Question

Consider the neutralization reaction:

2 HNO3(aq) + Ba(OH)₂ (aq) → 2H₂O(1) + Ba(NO3)₂(aq)
A 0.120 L sample of an unknown HNO3 solution required 37.9 mL of 0.250 M Ba(OH), for complete neutralization. What is
the concentration of the HNO3 solution?

Answer 1

Step-by-step explanation:

First, we need to write a balanced chemical equation for the neutralization reaction:

2 HNO3(aq) + Ba(OH)2(aq) → 2 H2O(l) + Ba(NO3)2(aq)

From the balanced equation, we can see that the stoichiometric ratio of HNO3 to Ba(OH)2 is 2:1. This means that 2 moles of HNO3 react with 1 mole of Ba(OH)2.

Using the given information, we can calculate the number of moles of Ba(OH)2 that reacted:

moles of Ba(OH)2 = Molarity x Volume (in L)

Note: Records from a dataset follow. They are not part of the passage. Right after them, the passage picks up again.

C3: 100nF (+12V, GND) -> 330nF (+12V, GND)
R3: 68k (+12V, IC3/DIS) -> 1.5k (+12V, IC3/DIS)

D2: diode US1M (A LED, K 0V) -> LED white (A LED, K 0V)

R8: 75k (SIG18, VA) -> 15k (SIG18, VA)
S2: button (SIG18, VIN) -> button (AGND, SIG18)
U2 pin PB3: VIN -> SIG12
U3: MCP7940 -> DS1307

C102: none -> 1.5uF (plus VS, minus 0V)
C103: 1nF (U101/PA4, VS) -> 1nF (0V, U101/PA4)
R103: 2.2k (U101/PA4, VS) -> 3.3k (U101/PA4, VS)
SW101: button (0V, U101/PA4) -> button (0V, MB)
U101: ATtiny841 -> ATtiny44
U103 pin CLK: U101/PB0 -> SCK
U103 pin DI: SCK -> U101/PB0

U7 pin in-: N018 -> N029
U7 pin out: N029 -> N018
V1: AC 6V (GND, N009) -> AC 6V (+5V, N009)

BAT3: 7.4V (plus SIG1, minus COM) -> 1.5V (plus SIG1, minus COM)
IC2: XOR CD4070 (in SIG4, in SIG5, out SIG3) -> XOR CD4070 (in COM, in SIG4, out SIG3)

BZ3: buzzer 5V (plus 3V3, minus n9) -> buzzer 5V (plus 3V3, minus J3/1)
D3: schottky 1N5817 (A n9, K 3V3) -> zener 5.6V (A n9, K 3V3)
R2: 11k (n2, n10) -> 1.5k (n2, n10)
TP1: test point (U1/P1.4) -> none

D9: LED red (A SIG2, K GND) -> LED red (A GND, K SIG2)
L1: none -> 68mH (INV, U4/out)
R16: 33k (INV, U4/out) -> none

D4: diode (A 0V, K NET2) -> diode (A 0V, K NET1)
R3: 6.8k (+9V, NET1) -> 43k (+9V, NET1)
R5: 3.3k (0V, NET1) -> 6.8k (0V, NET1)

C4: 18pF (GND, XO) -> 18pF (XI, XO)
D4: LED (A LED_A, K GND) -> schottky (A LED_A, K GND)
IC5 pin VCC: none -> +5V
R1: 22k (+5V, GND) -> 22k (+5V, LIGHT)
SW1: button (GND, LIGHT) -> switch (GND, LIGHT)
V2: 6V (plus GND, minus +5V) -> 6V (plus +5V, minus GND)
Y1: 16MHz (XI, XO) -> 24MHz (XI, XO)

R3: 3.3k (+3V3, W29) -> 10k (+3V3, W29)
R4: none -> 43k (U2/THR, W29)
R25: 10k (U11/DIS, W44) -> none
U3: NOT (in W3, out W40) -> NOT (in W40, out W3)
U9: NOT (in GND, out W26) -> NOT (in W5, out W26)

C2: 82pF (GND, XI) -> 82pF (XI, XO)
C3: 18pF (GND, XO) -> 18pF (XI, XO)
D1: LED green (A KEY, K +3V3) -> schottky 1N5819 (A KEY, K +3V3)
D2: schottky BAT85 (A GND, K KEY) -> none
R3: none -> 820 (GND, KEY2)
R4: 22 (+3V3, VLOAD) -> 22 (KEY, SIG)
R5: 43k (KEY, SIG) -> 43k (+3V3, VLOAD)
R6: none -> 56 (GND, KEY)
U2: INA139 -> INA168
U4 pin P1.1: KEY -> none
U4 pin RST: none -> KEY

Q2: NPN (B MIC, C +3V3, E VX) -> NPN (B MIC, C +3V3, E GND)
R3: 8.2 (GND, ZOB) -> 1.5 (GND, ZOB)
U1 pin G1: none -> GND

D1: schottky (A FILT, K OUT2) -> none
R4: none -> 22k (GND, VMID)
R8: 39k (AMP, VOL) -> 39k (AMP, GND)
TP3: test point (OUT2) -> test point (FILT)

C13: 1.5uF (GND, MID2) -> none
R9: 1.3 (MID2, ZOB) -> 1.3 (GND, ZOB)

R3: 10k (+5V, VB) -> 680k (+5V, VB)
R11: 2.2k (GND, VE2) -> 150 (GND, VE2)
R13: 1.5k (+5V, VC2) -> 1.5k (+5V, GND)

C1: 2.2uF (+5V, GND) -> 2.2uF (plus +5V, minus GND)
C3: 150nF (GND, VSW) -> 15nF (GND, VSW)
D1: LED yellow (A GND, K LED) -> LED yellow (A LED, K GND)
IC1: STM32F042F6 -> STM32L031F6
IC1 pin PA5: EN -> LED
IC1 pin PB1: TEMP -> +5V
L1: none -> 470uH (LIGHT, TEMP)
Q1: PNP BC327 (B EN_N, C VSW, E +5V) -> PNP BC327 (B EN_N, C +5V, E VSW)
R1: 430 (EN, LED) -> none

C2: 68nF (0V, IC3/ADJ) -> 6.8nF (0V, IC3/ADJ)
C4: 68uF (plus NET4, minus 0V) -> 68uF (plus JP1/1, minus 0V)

moles of Ba(OH)2 = 0.250 M x (37.9/1000) L

moles of Ba(OH)2 = 0.009475 mol

Since the stoichiometric ratio of HNO3 to Ba(OH)2 is 2:1, the number of moles of HNO3 that reacted is twice the number of moles of Ba(OH)2:

moles of HNO3 = 2 x moles of Ba(OH)2

moles of HNO3 = 2 x 0.009475 mol

moles of HNO3 = 0.01895 mol

Finally, we can calculate the concentration of the HNO3 solution:

concentration of HNO3 = moles of HNO3 / volume of HNO3 solution (in L)

concentration of HNO3 = 0.01895 mol / 0.120 L

concentration of HNO3 = 0.158 mol/L

Therefore, the concentration of the HNO3 solution is 0.158 mol/L.